Another quote from that book:

"Viewed quantitatively, the extent of genital tissue destruction in the overwhelming majority of ritually mutilated women far exceeds the physical damage found in circumcision. On a qualitative level, however, we are dealing with one and the same thing."

-Hanny Lightfoot-Klein

What you need to take away from this is that no matter what complications may arise from trained practitioners removing boys' foreskins, you're going to lose your audience by comparing it to FGM. I agree with you that circumcizing infants is wrong. When you say something as outrageously inaccurate as it's just as bad as FGM I can't take you seriously anymore and neither will anyone else with facts supported by reality and any familiarity with female genitalia.

Call them both terrible. It's wrong to take a knife to someone's genitalia without their consent. But that is where they stop being comparable. And if you try to make the broad comparison then that is where informed people will stop listening.

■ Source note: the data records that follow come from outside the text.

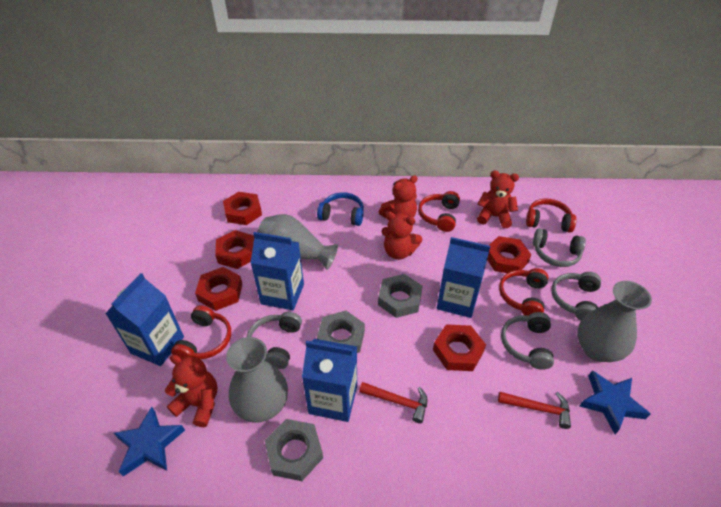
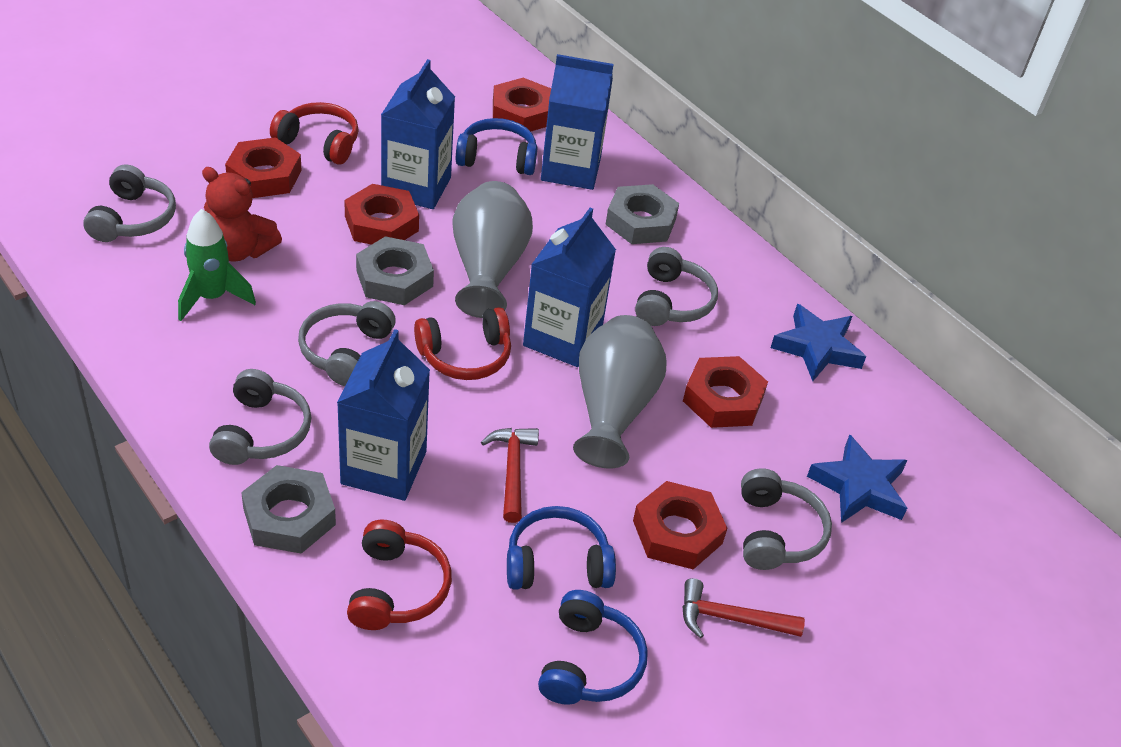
blue headphones: 1 -> 3
green rocket: 0 -> 1
grey headphones: 4 -> 5
grey vase: 3 -> 2
red headphones: 4 -> 3
red teddy bear: 4 -> 1

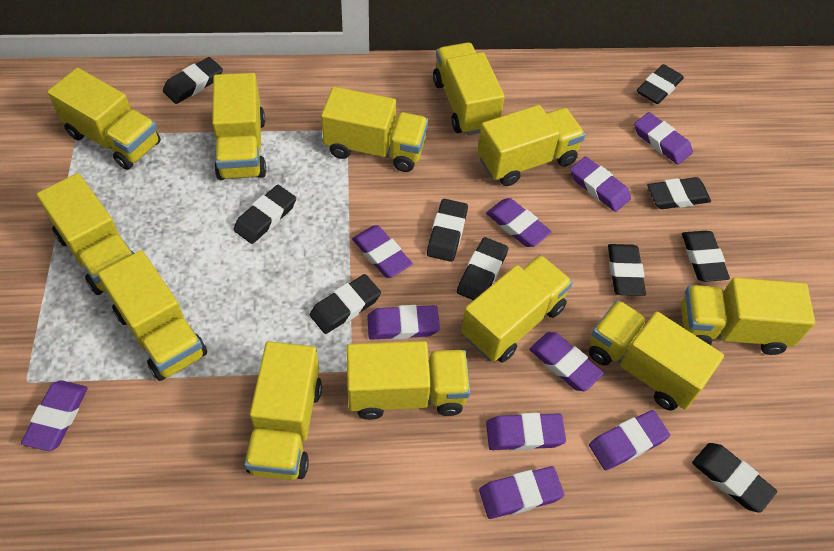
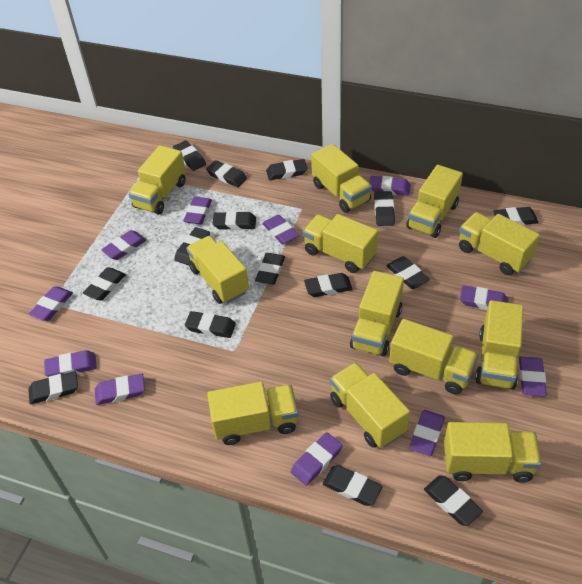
black eraser: 10 -> 15
purple eraser: 10 -> 11

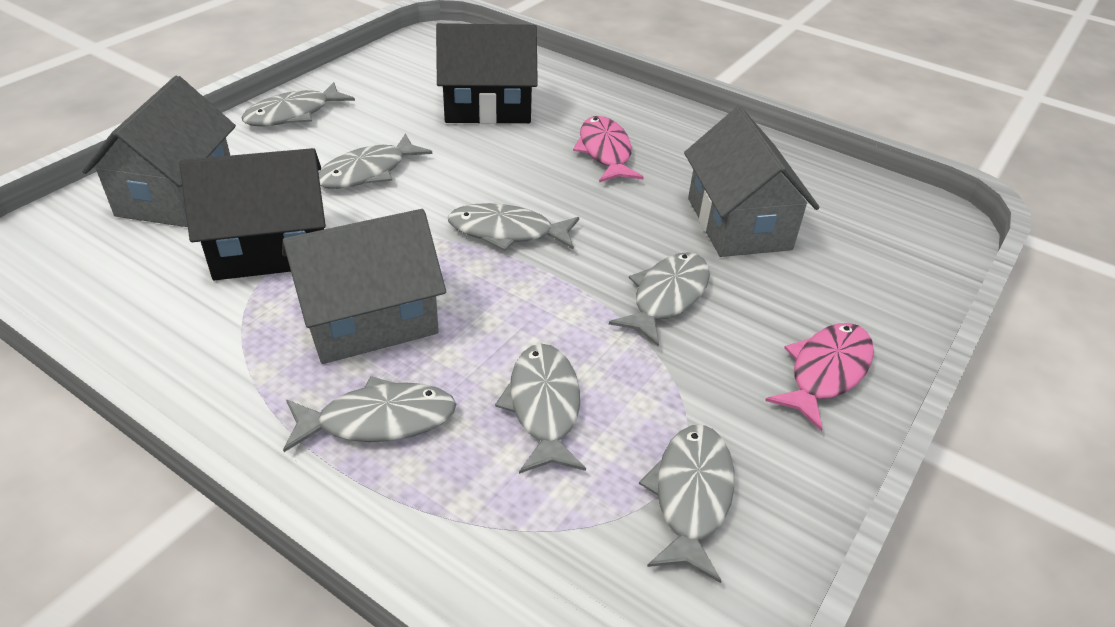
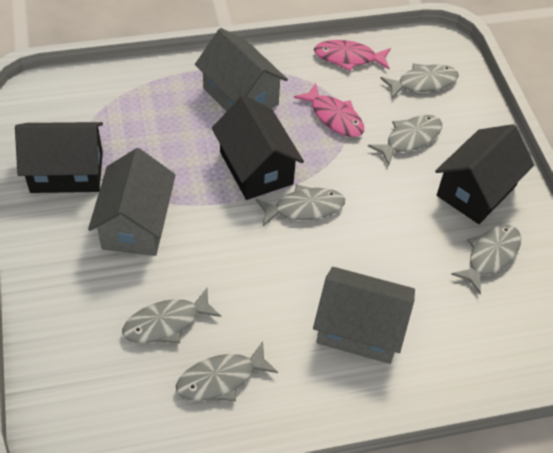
black house: 2 -> 3
grey fish: 7 -> 6

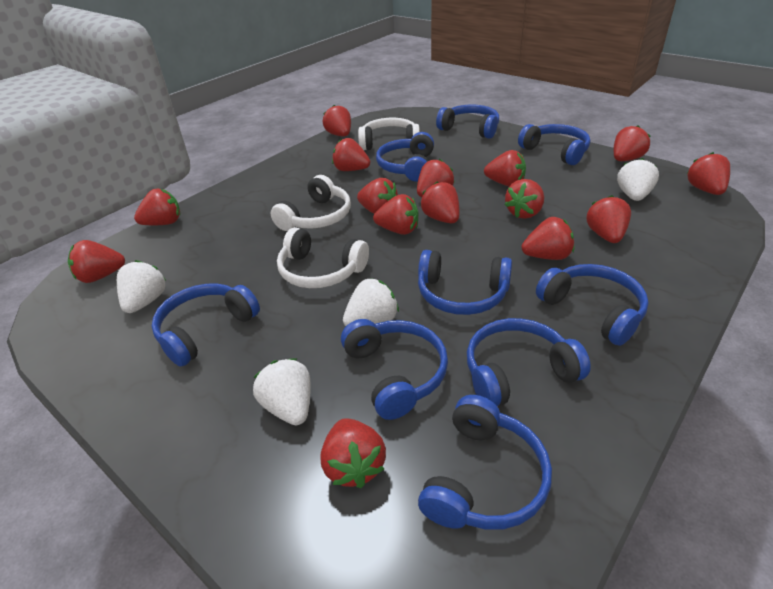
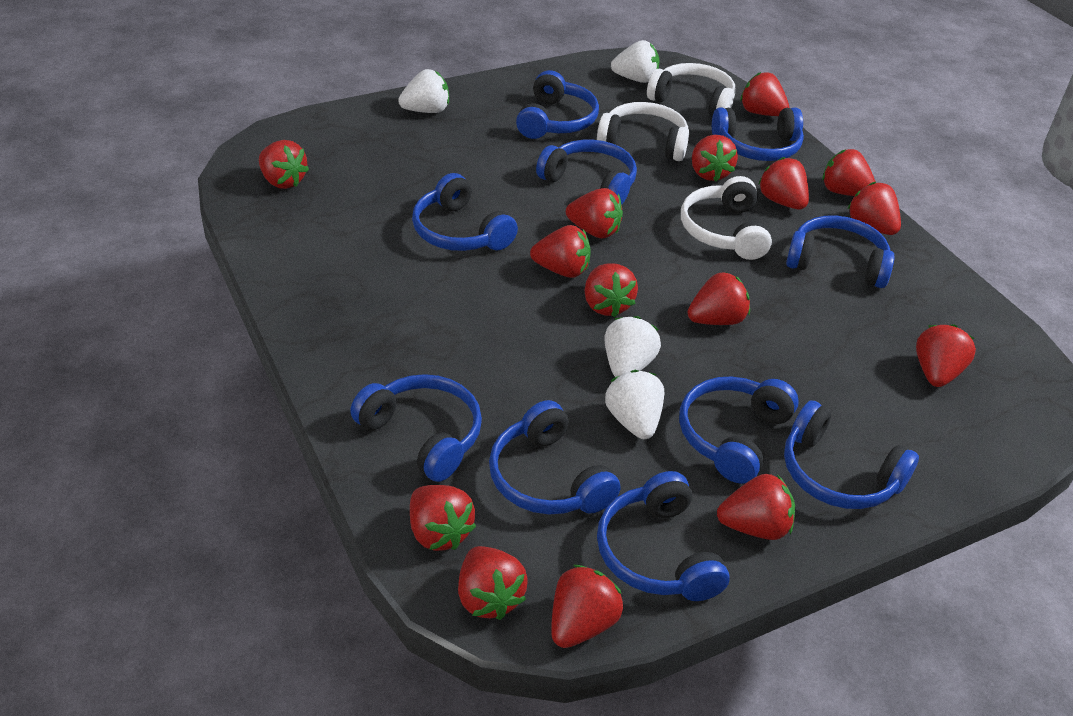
blue headphones: 9 -> 10

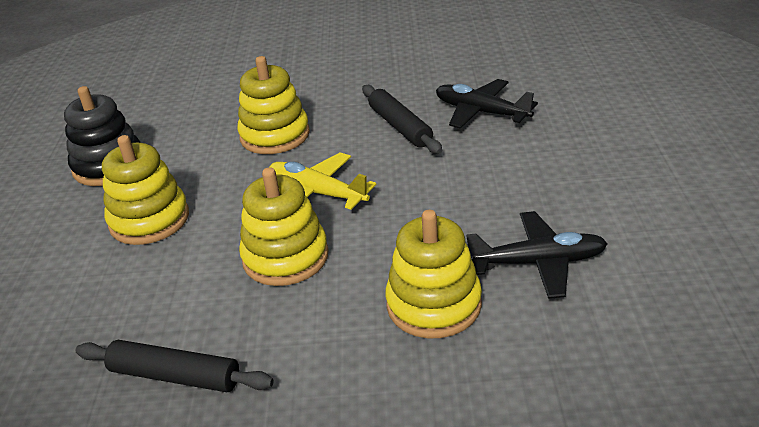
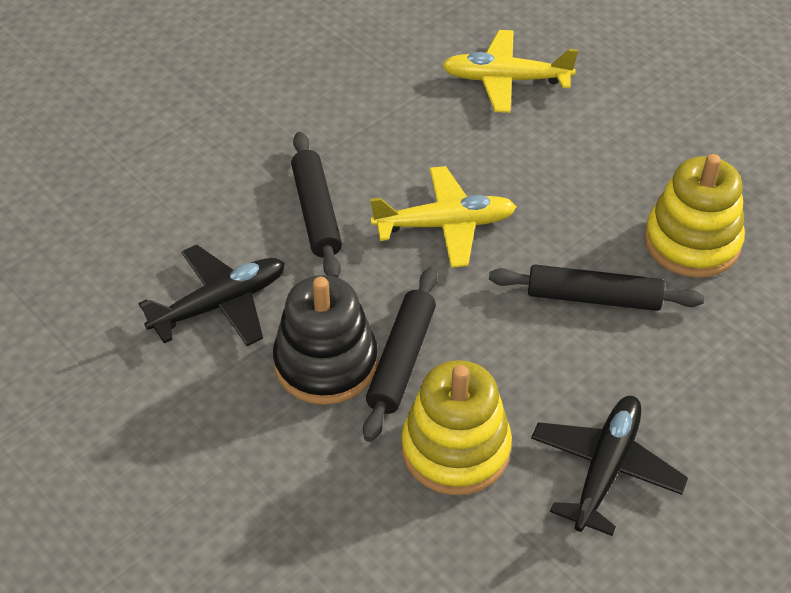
black rolling pin: 2 -> 3
yellow plane: 1 -> 2
yellow stacking toy: 4 -> 2

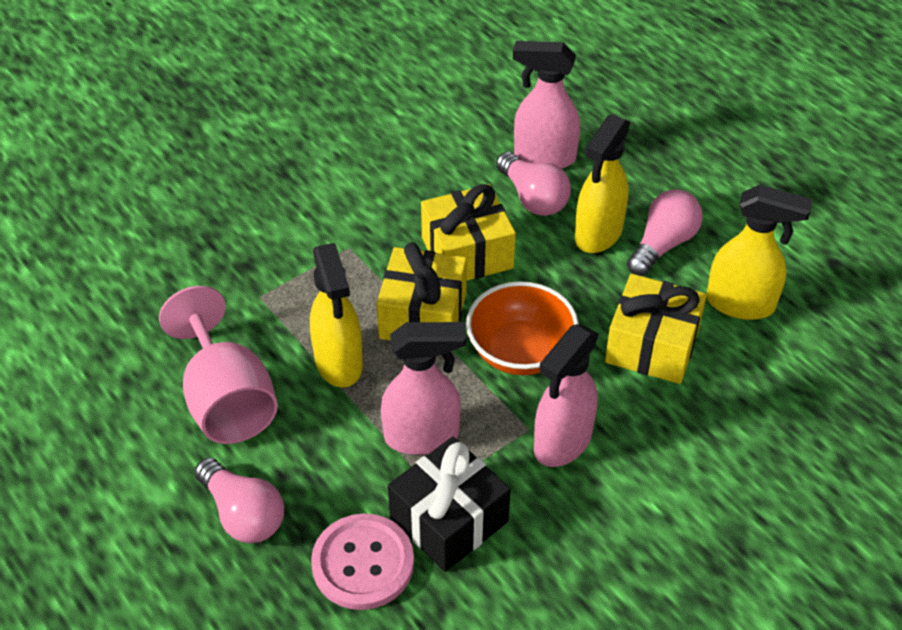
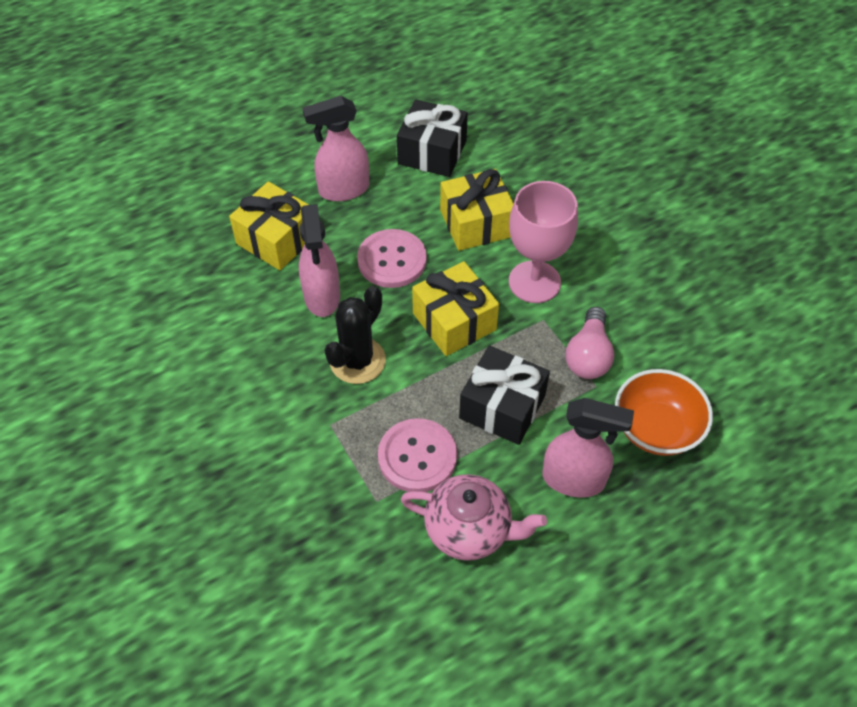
black cactus: 0 -> 1
black gift: 1 -> 2
pink button: 1 -> 2
pink light bulb: 3 -> 1
pink teapot: 0 -> 1
yellow spray bottle: 3 -> 0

Truly informed people know that genital cutting is genital cutting, and saying so isn't "outrageously inaccurate". Anyone who knows about male anatomy knows that circumcision removes nearly all the erogenous sensation a male is born with initially, and some men have had all of it removed. That's the reality of the situation.
 
you are obviously very upset that you were circumsized as an infant, and nobody wants to take anything away from your suffering, but please note that with your equating of what happened to you to female genital mutilation you are doing exactly that to others. (take away from their suffering.)

what happened to you was not ok. it was a bad thing.
but you have to accept that there are things that are done to others that are even worse than what happened to you. it doesnt make your pain any less real.
 
The cake is ali...ve.
 
you are obviously very upset that you were circumsized as an infant, and nobody wants to take anything away from your suffering, but please note that with your equating of what happened to you to female genital mutilation you are doing exactly that to others. (take away from their suffering.)

To suggest I'm trying to take away from their suffering is ridiculous. I'm simply not choosing to disregard the harms of male genital cutting that many Americans either ignore or do not know about.

I could say that by trying to hold up FGM as this terrible atrocity that has no similarity at all to Male Genital Mutilation, you could be taking away from the suffering of Male Genital Mutilation's victims.

what happened to you was not ok. it was a bad thing.
but you have to accept that there are things that are done to others that are even worse than what happened to you. it doesnt make your pain any less real.

Ayaan Hirsi Ali, the famous atheist activist (who was also a victim of FGM), is on record as saying that male genital cutting is a form of mutilation and can be even worse than FGM, especially in African countries where medical standards are generally non-existent.

Is what she said wrong? Is she trying to take away from the suffering of FGM's victims?:rolleyes:
 
Frankly, I think it's sexist to equate FGM with male circumcision. It minimizes the horrors those women have to go through.

If you want to take a sexist stand, then you should understand men are supposed to be tough, not whine about having their willy cut.